Ignore files that cannot be lstat-ed during initial file crawling + Add a notification system for serious errors?

Hi! :slight_smile:

I’m facing the very same issue again that I had in the past, with node version v1.37.1.
In short:
Whenever an issue is encountered during the initial file crawling (when the node starts), the whole node crashes and starts all over again after docker has restarted it. This can go on with a disk IO at around 100% until the SNO notices it and investigates. Which could take months really depending on how one monitors their nodes… while the disk is being killed, and the node is struggling to serve its purpose in the meantime.

Error example:

2021-03-30T17:15:25.255Z        FATAL   Unrecoverable error     {"error": "lstat config/storage/blobs/ukfu6bhbboxilvt7jrwlqk7y2tapb5d2r2tsmj2sjxvw5qaaaaaa/7d/cu3edg2izxgw6yho7yjwzmiwbj23qas5nzlhmudfdvtysiet2a.sj1: bad message", "errorVerbose": "lstat config/storage/blobs/ukfu6bhbboxilvt7jrwlqk7y2tapb5d2r2tsmj2sjxvw5qaaaaaa/7d/cu3edg2izxgw6yho7yjwzmiwbj23qas5nzlhmudfdvtysiet2a.sj1: bad message\n\tstorj.io/storj/storage/filestore.walkNamespaceWithPrefix:787\n\tstorj.io/storj/storage/filestore.(*Dir).walkNamespaceInPath:725\n\tstorj.io/storj/storage/filestore.(*Dir).WalkNamespace:685\n\tstorj.io/storj/storage/filestore.(*blobStore).WalkNamespace:280\n\tstorj.io/storj/storagenode/pieces.(*Store).WalkSatellitePieces:496\n\tstorj.io/storj/storagenode/pieces.(*Store).SpaceUsedTotalAndBySatellite:661\n\tstorj.io/storj/storagenode/pieces.(*CacheService).Run:54\n\tstorj.io/storj/private/lifecycle.(*Group).Run.func2.1:81\n\truntime/pprof.Do:40\n\tstorj.io/storj/private/lifecycle.(*Group).Run.func2:80\n\tgolang.org/x/sync/errgroup.(*Group).Go.func1:57"}

See my post from my past issue for more details:


Although I know the way froward (scan the disk for error - also I’m assuming my disk is starting to fail), I’d like to suggest to the Storj team to maybe handle this issue in a different way, because right now whenever the file crawler encounters an issue with an lstat command, the whole node seems to crash and it starts all over again, in a infinite loop.

Maybe the node should log a warning/error and ignore the file and carry on, to avoid stopping the whole node?


EDIT:

Also as said by @BrightSilence:

I agree.
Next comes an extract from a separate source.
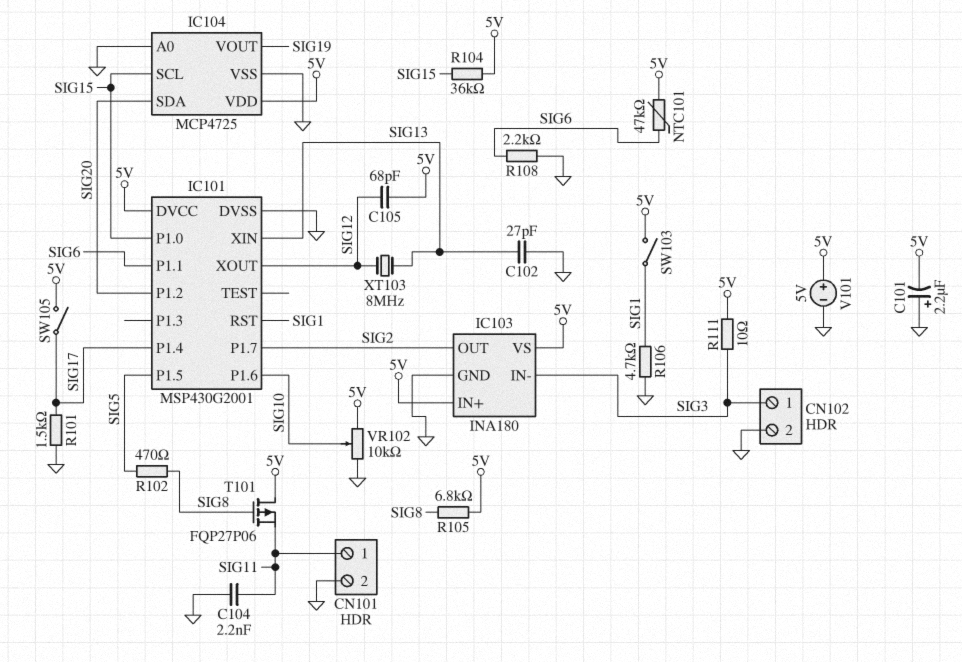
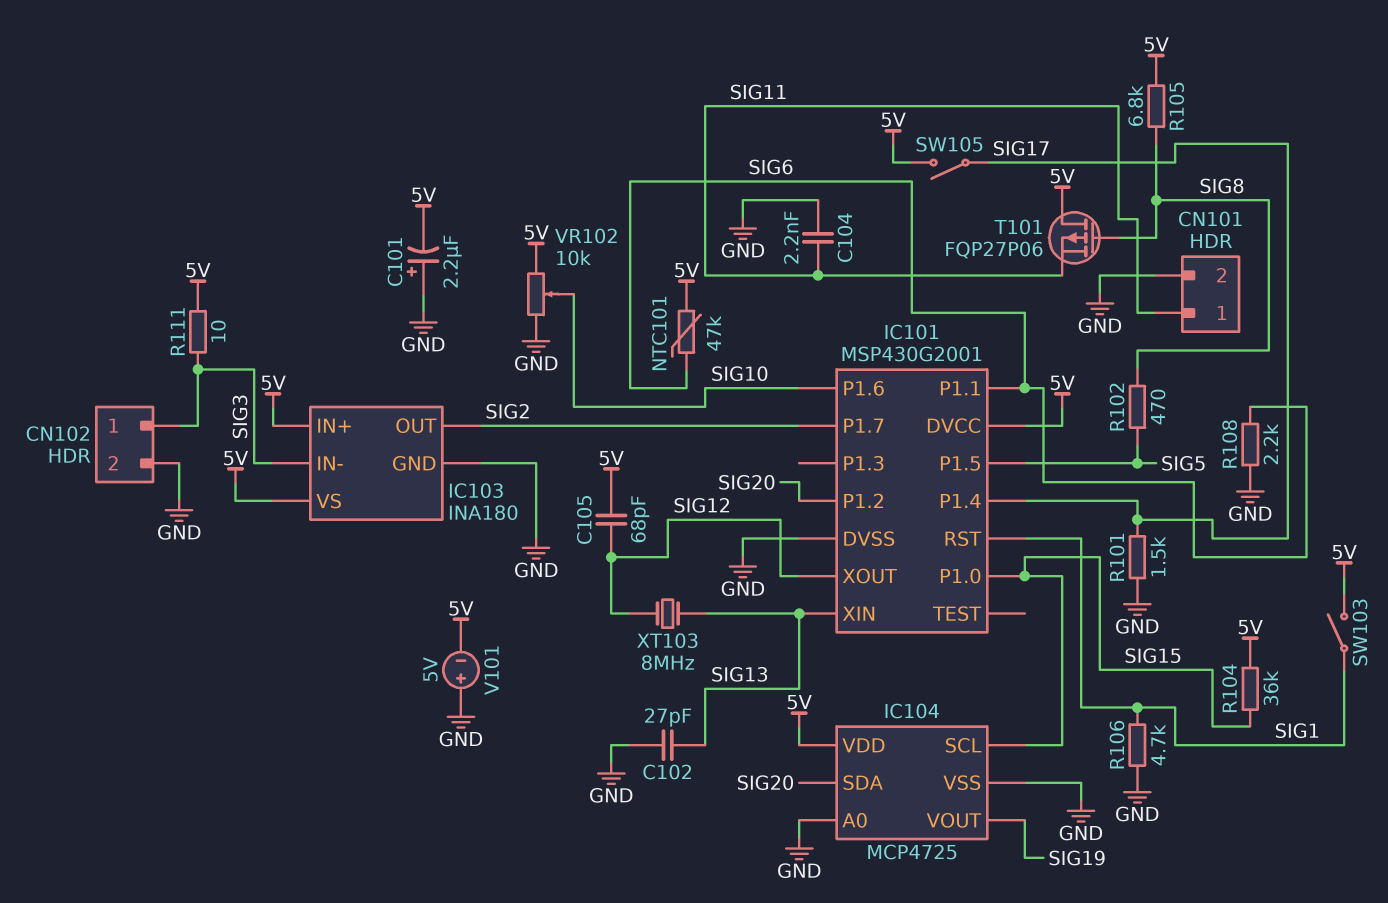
V101: 5V (plus 5V, minus GND) -> 5V (plus GND, minus 5V)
He also made a good point when saying that even though the node shouldn’t crash, the error shouldn’t go unnoticed, so I think we do need a way to configure nodes so notifications can be sent to SNOs whenever serious errors get triggered by nodes.

I agree that this should be handled better. But it is a serious enough issue that it shouldn’t just be hidden away. The SNO needs to take action to check the file system. Not sure how we can prevent hiding the underlying problem from the node operator if the node just continues on.

Well, as long as Storj does not provide a way to receive notification e-mails whenever a certain level of alert is triggered within nodes’ logs, I guess the only way to know there is something to do is to monitor nodes’ logs ourselves with advanced tools. Personally, I do not do that :confused:

But right now, most SNOs wouldn’t notify anything either in this particular case because simple monitoring tools like uptimerobot wouldn’t catch that as the node gets restarted by docker, and it starts happily its file crawler again for hours and hours (depending on your disk performance) until it crashes again on the same file. And on, and on, and on…

But I agree with you: Even though this issue should be handled better, we should also consider adding a system so problems are notified; like a configurable notification system of some sort so SNOs receive alerts by e-mail, whenever serious issues arise. For instance.

1 Like

With that nuance added, I voted for this. Fatal error seems over the top if there is an issue for a single file and goes against the intention of allowing for some minor corruption or bitrot.

1 Like

pretty sure this was suppose to be fixed a long time ago.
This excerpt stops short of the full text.